§ Activity: Exclude images; transcribe the rest of the data exactly.

(Information given Opens)

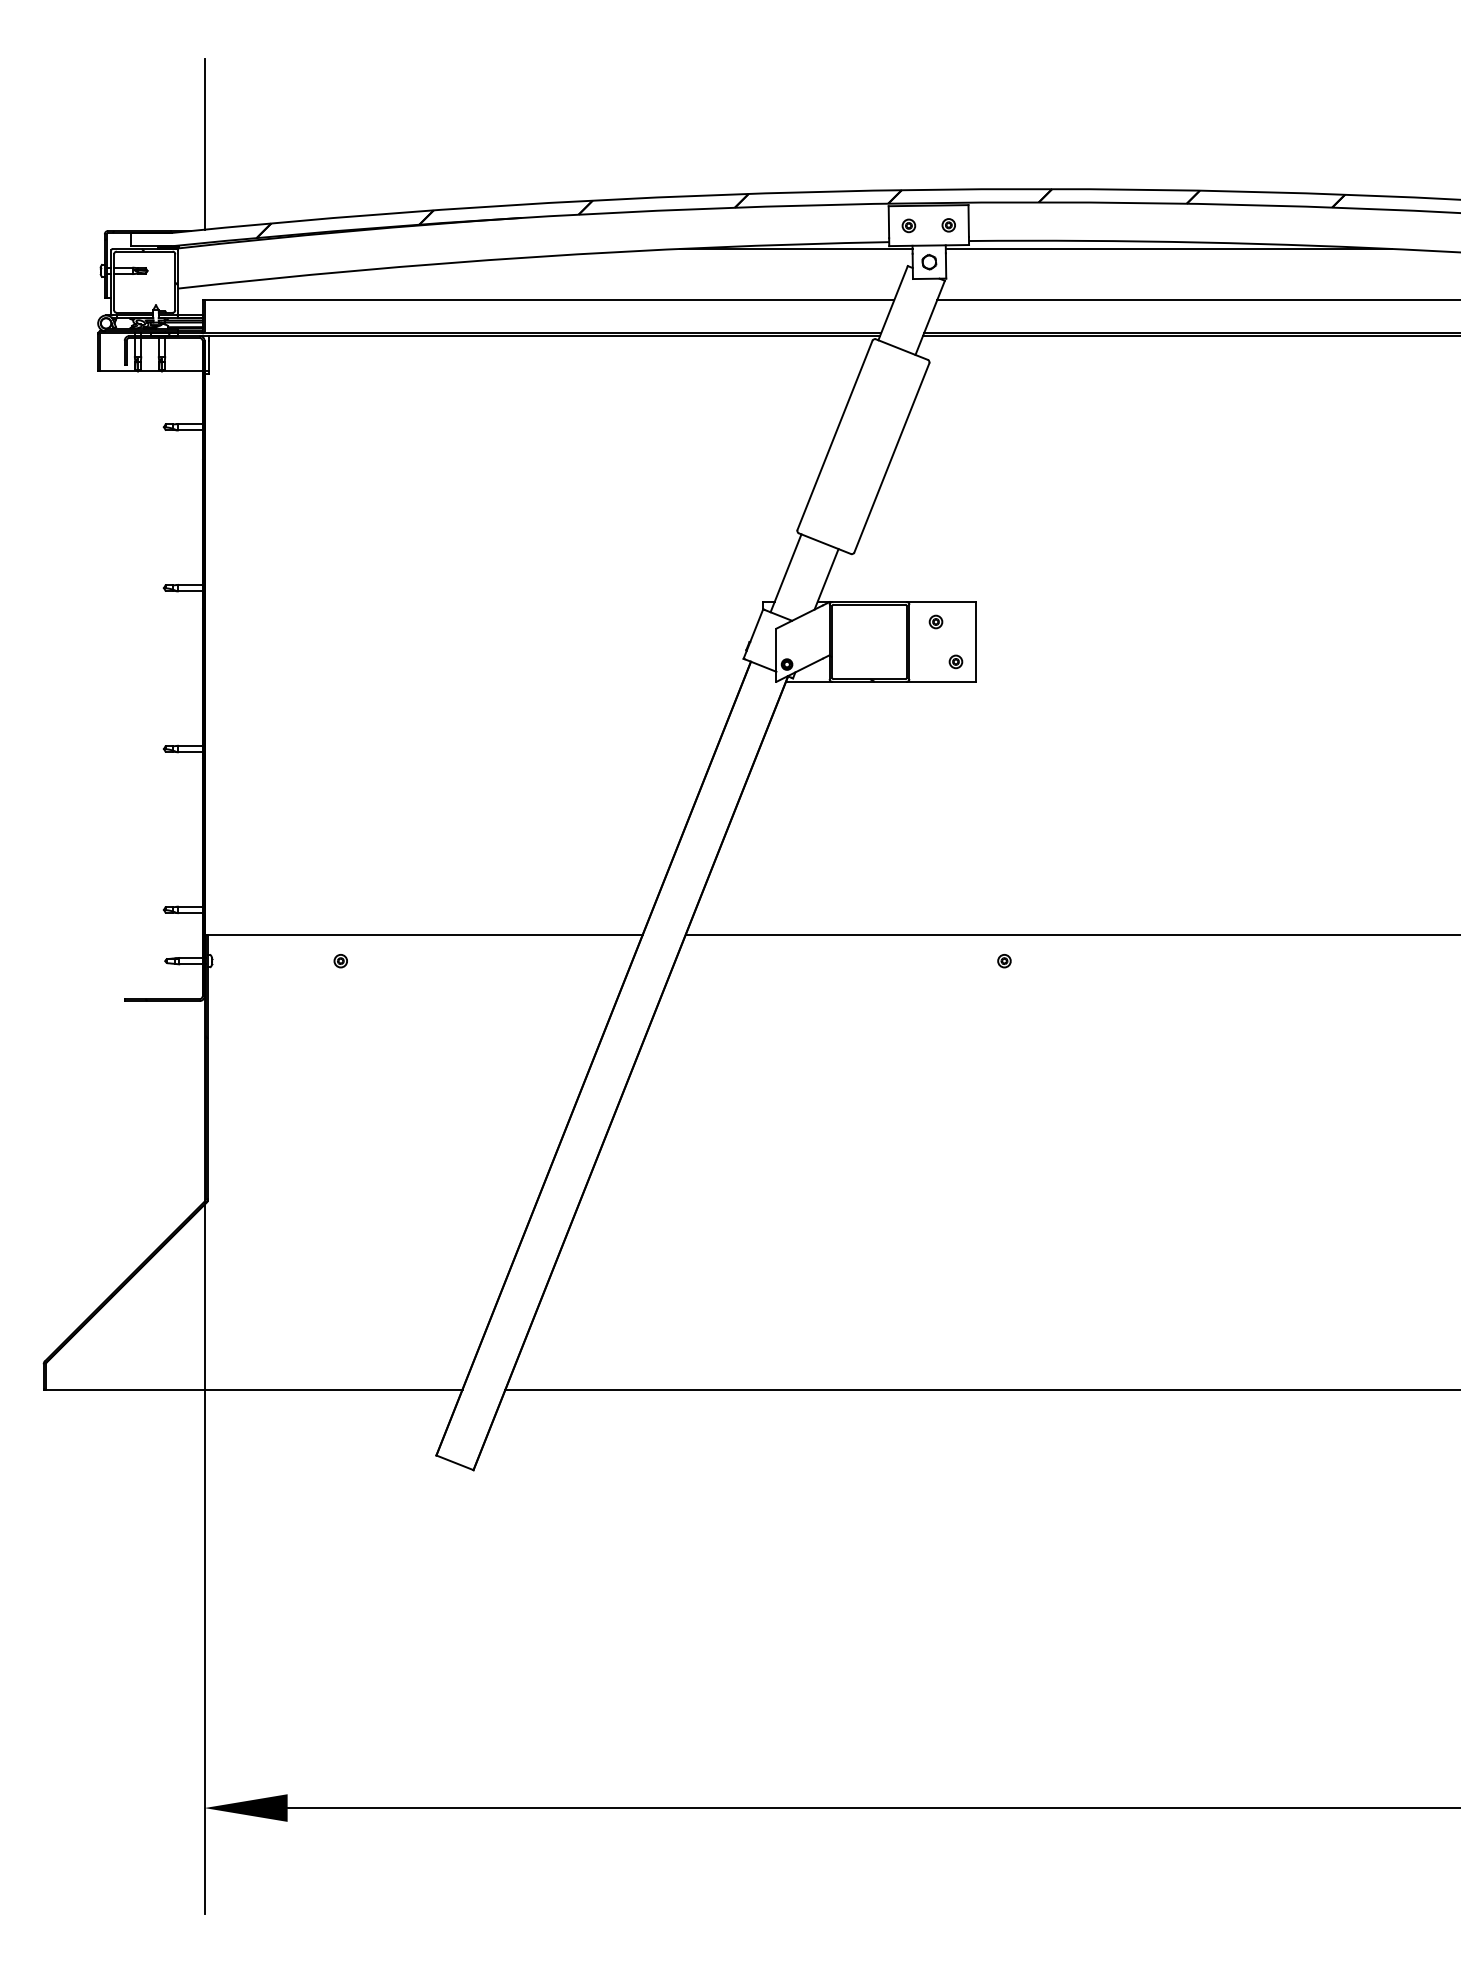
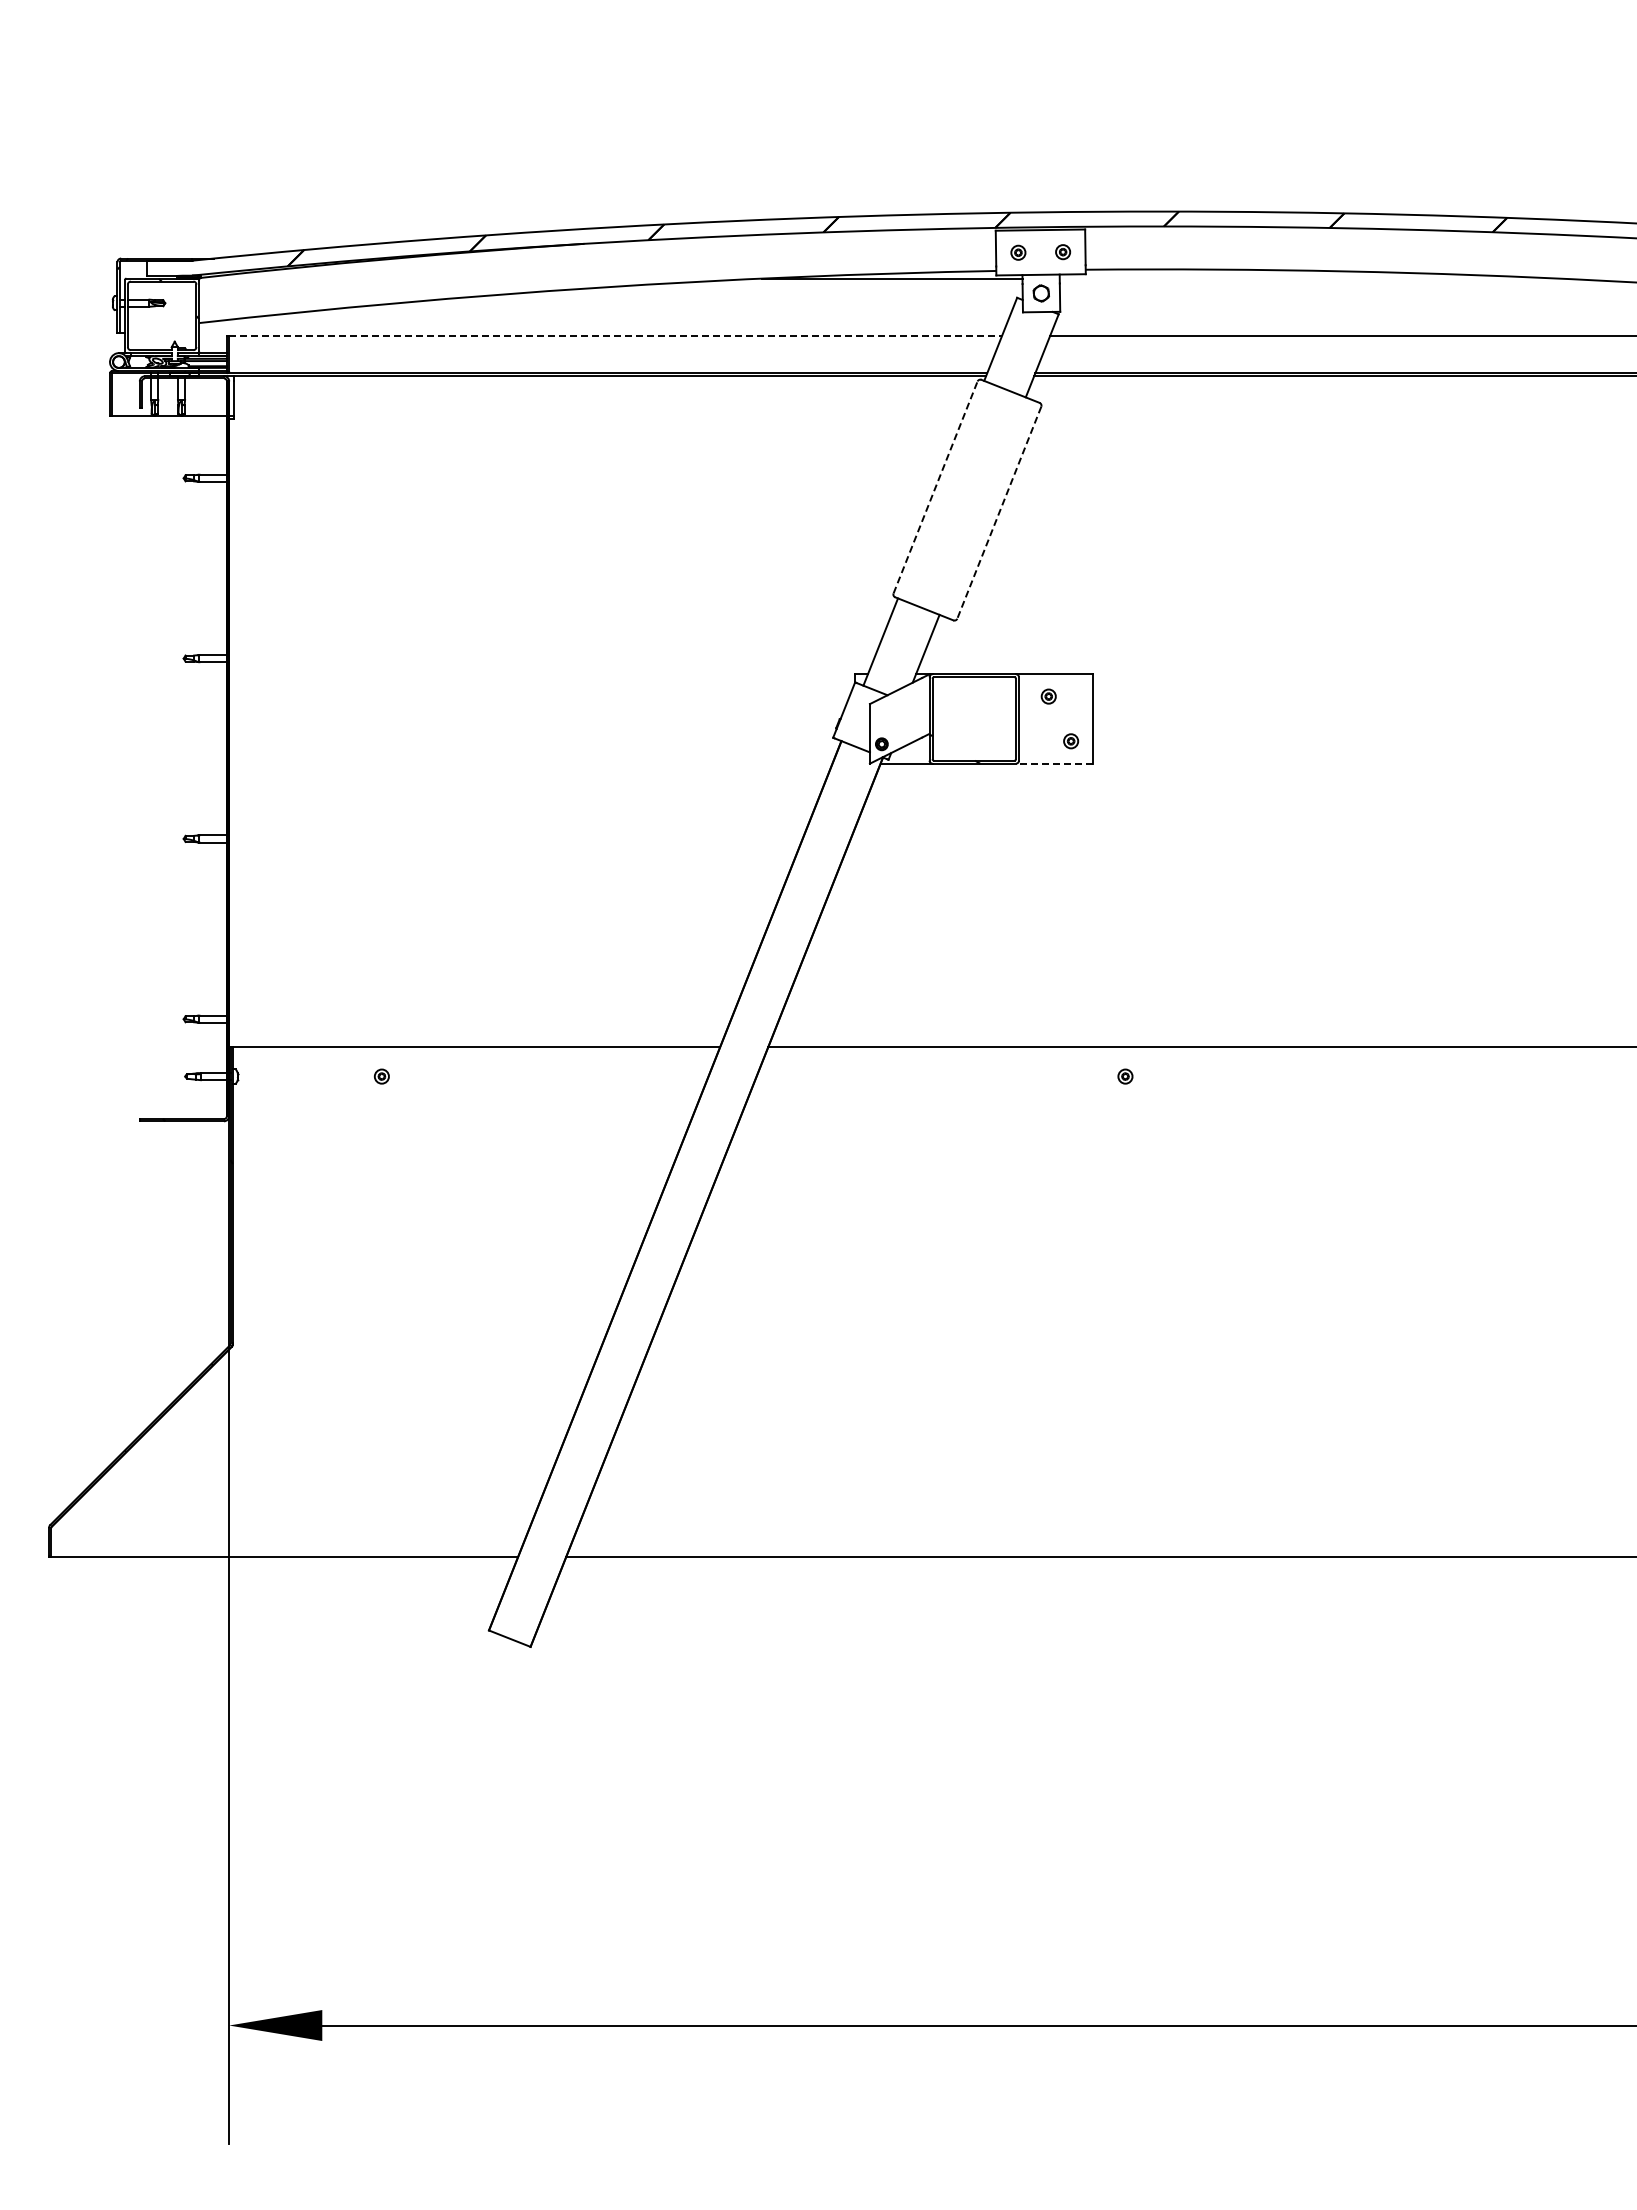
line: (204, 144) -> (229, 161), removed
line: (1168, 248) -> (1309, 278), removed
line: (550, 300) -> (616, 336), solid -> dashed
line: (834, 435) -> (935, 487), solid -> dashed
line: (892, 457) -> (999, 512), solid -> dashed
line: (941, 681) -> (1054, 763), solid -> dashed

(Information given Closes)

§ Your response:
line: (204, 144) -> (229, 161), removed
line: (1168, 248) -> (1309, 278), removed
line: (550, 300) -> (616, 336), solid -> dashed
line: (834, 435) -> (935, 487), solid -> dashed
line: (892, 457) -> (999, 512), solid -> dashed
line: (941, 681) -> (1054, 763), solid -> dashed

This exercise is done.